Felipe VI subió al estrado buscando el punto justo entre la autoridad y la humildad. Escuchó los febriles elogios del presidente de la Fundación Manuel Broseta y el mensaje de Ximo Puig -las Autonomías no se tocan-, y luego tomó la palabra. Cálido, dio las gracias a los tres hermanos Broseta por el premio; estadista en jefe, se detuvo en la palabra convivencia, eje de su último discurso navideño y divina especie en extinción. «Un modelo de convivencia», reiteró, «es aquel donde todos los españoles tienen cabida». Y entonces comprendí un par de cosas.
La primera y más obvia es el papel de la monarquía frente al golpe separatista, que continúa. Sabemos, y por eso lo premiamos, que el discurso del Rey del 3 de octubre de 2017 tuvo un impacto decisivo. Entonces y para la historia. Lo apuntó Rafa Latorre hace unas semanas. Y yo elaboro. Por primera vez en 40 años una autoridad del Estado aparcó la condescendencia, los eufemismos de parvulario y la vanidad paternalista para dirigirse a los nacionalistas como si fueran adultos.
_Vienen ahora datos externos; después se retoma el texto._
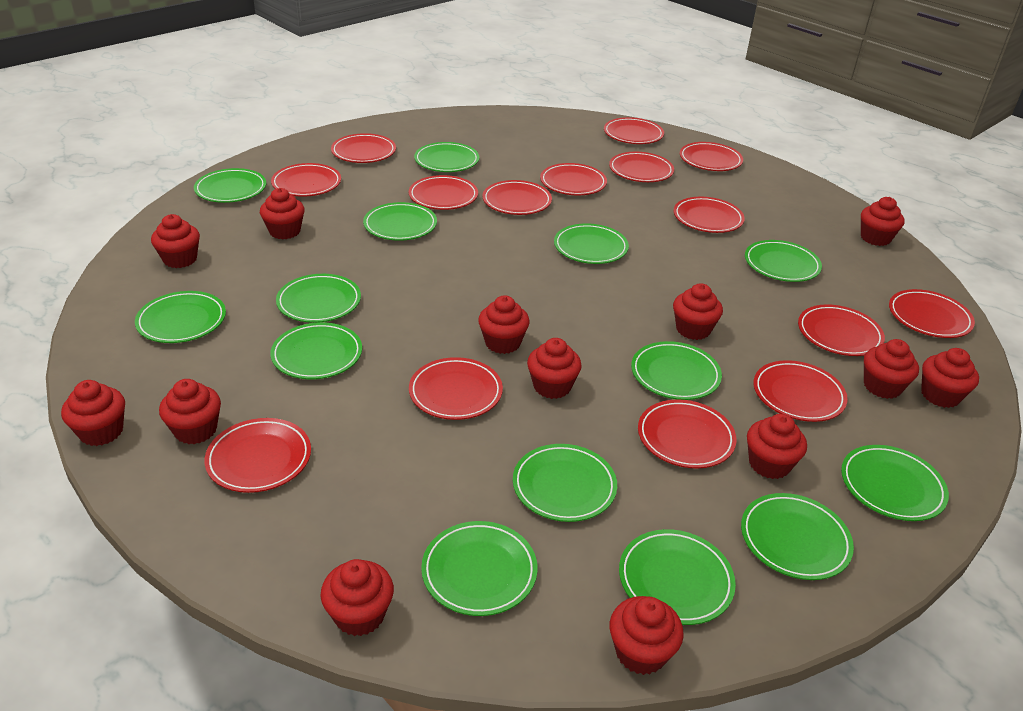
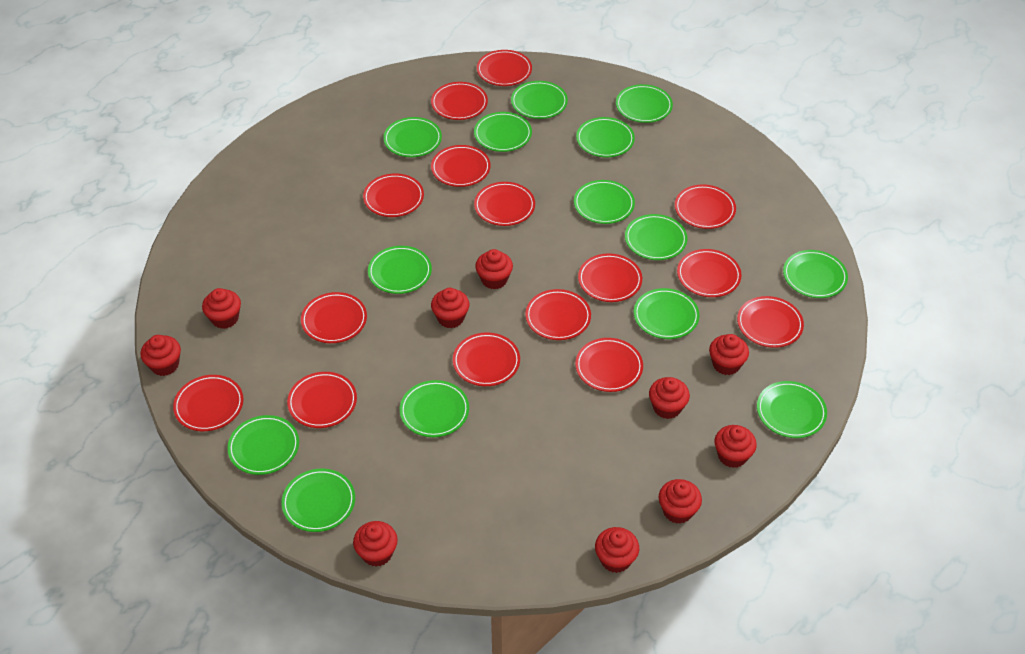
red cupcake: 13 -> 10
Les habló desde la democracia y para la democracia. Ejerciendo exactamente su papel de árbitro, que consiste en defender las reglas del juego. Porque esas reglas se pactaron, son de todos -también suyas-, a todos protegen -también a ellos-, y expresan lo mejor de España: la voluntad de los españoles de vivir juntos los distintos. Convivir. Pero el discurso del 3 de octubre también brilló por otro motivo, aún más relevante. Por vez primera una autoridad del Estado se dirigió a los constitucionalistas, a la mayoría catalana y no como es tradicional a la minoría catalana, y les dijo: tenéis razón. La razón y mi amparo. Este gesto inédito le augura a Felipe VI un 2019 de fuego y furia. Para empezar, el 25 de febrero inaugura el Mobile World Congress, ahora junto a Torra. ¿Qué debe hacer? ¿Arrancarle el lazo amarillo de la solapa? ¿Aguantar la humillación? ¿Y cómo ha de reaccionar si, como es probable, el xenófobo pendenciero aprovecha su turno de palabra para reclamar la libertad de los mártires y gritar «Franco lives!»?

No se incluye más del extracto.